People often asked what we needed with so many greens. I remember one man who asked if I ran a restaurant. I explained that I had a large family, and asked him if he knew what a green smoothie was. He did and immediately understood my need for the shopping bag stuffed full of parsley that I had just bought from him. But he was unusual, because most people who ask for an explanation have never heard of a green smoothie and have a difficult time imagining a beverage with lots of leafy greens in it.

As a family, during the months when produce is plentiful, we consume around two pounds of greens per day, and what we can’t eat right away, we dry and grind in our blender to create green powders to add a nutritional punch to smoothies during the winter. We have a food dehydrator, and this past summer it was running twenty-four hours a day, preserving greens, tomatoes, cherries, and plums. Our kids helped out by seeding the tomatoes and pitting the fruits, and my husband and I worked together most nights after the kids were in bed to prepare greens for drying.

We bought several buckets that we used solely for washing produce, and many nights you could find us working late hours in the kitchen, washing piles of greens, spinning them dry in a pillowcase that we whirled around our heads on our apartment balcony, stripping the leaves from the stems, and stuffing our dehydrator as full as we could manage. An entire evening’s work typically yielded only half a cup of powdered greens, but by the end of the season, we had managed to amass over twelve quarts of green powder, in addition to several quarts each of dried tomatoes, plums, and cherries.

It was a different rhythm of life, and as we stayed up late, night after night, working hard to prepare for winter, I would imagine what it would be like after the growing season was over and how much free time we would have as we enjoyed the results of our labor. It always made me feel like the proverbial ant, industriously storing up food during the harvest while the grasshopper played in the sun.

I was happy that we were able to involve our kids in the process, because I hoped it would give them a long-term perspective and an appreciation for the benefit of work. I think at least one of them caught the vision. All the kids were especially excited to watch our stash of dried cherries grow, and after the cherry trees stopped bearing fruit and we began to eat our dried cherries, my eldest son, who is 7 and had done most of the cherry pitting, started to come up with different strategies to slow our consumption of the treat so that our supply would last until the spring. He obviously had a grasp on how actions were related to consequences and an appreciation for how much work had gone into making his brothers’ new favorite dried fruit!

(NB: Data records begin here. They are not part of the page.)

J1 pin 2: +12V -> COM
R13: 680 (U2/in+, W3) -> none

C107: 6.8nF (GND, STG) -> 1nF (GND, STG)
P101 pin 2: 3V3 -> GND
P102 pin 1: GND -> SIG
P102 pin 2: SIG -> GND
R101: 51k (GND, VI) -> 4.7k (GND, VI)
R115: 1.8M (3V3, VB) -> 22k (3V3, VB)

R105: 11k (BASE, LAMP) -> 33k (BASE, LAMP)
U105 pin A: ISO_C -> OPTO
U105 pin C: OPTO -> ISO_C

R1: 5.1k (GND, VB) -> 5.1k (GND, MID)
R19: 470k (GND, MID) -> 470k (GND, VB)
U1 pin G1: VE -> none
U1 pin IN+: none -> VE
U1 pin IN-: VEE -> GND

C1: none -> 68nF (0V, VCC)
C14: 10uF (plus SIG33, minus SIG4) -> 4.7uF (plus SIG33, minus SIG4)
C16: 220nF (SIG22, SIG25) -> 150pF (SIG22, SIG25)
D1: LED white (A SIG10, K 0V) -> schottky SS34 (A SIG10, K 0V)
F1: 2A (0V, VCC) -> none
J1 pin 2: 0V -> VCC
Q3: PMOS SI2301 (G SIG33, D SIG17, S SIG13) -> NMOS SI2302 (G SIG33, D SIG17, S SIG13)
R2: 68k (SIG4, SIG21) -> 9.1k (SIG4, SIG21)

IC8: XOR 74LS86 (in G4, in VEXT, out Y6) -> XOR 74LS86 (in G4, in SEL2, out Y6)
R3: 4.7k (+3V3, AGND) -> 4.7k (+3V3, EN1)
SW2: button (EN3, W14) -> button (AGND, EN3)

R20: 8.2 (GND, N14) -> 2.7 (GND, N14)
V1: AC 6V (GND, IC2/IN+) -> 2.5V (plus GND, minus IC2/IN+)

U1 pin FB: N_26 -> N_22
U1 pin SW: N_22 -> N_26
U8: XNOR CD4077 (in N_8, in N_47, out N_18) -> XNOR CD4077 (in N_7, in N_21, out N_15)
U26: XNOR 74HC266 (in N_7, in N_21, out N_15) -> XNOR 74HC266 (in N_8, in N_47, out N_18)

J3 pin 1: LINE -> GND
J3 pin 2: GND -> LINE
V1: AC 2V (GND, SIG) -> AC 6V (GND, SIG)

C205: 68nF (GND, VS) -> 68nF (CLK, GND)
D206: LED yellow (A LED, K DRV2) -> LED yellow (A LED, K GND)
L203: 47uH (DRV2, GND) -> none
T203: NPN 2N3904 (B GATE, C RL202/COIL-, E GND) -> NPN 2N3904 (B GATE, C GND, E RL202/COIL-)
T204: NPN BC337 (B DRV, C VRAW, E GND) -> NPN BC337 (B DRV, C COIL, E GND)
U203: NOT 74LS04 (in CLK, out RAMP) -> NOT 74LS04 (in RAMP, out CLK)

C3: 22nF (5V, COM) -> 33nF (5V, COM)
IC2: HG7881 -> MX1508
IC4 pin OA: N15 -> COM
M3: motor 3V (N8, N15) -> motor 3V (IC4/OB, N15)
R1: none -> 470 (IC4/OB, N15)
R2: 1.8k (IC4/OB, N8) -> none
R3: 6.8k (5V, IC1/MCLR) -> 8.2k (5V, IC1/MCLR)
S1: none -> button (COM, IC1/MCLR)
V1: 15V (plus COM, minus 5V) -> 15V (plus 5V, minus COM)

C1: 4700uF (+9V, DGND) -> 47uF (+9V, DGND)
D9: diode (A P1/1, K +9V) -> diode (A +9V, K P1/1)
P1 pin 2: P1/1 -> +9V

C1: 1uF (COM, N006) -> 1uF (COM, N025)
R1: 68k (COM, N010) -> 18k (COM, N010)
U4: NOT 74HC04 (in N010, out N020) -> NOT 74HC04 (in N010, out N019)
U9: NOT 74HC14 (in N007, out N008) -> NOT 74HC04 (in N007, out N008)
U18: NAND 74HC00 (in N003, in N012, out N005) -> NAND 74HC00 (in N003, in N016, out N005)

In an ironic twist, now that winter is almost upon us and we should be settling down to enjoy the fruits of our summer labor, we find ourselves facing an unexpected (although not unwelcome) two-month furlough in the United States. We will be taking some of our green powders and dried cherries with us, but the bulk of our dried produce will stay in Ukraine, awaiting our return towards the end of winter.

Despite this development, I don’t regret the work we put in this summer, because it made me more mindful of the long-term importance of the things we do every day. Last summer, my husband and I could have chosen to watch movies or while away the evenings on Facebook, but then we would not have the satisfaction of a pantry full of high-nutrient, low-cost dried produce to enjoy now. And while eating healthily and economically is important to us, that’s not the main point I’m trying to make here. The unusual couple time we spent together and the rows of bottles and jars filled with the results of our labor are to me a metaphor for how all the choices I make from day to day affect the ultimate outcome of my life. A life full of meaning and purpose is within my grasp; I just have to decide to pursue it with the choices I make each day. They may not be the most comfortable or convenient choices, but over time, they are the ones that will yield the sweet reward of lasting fruit.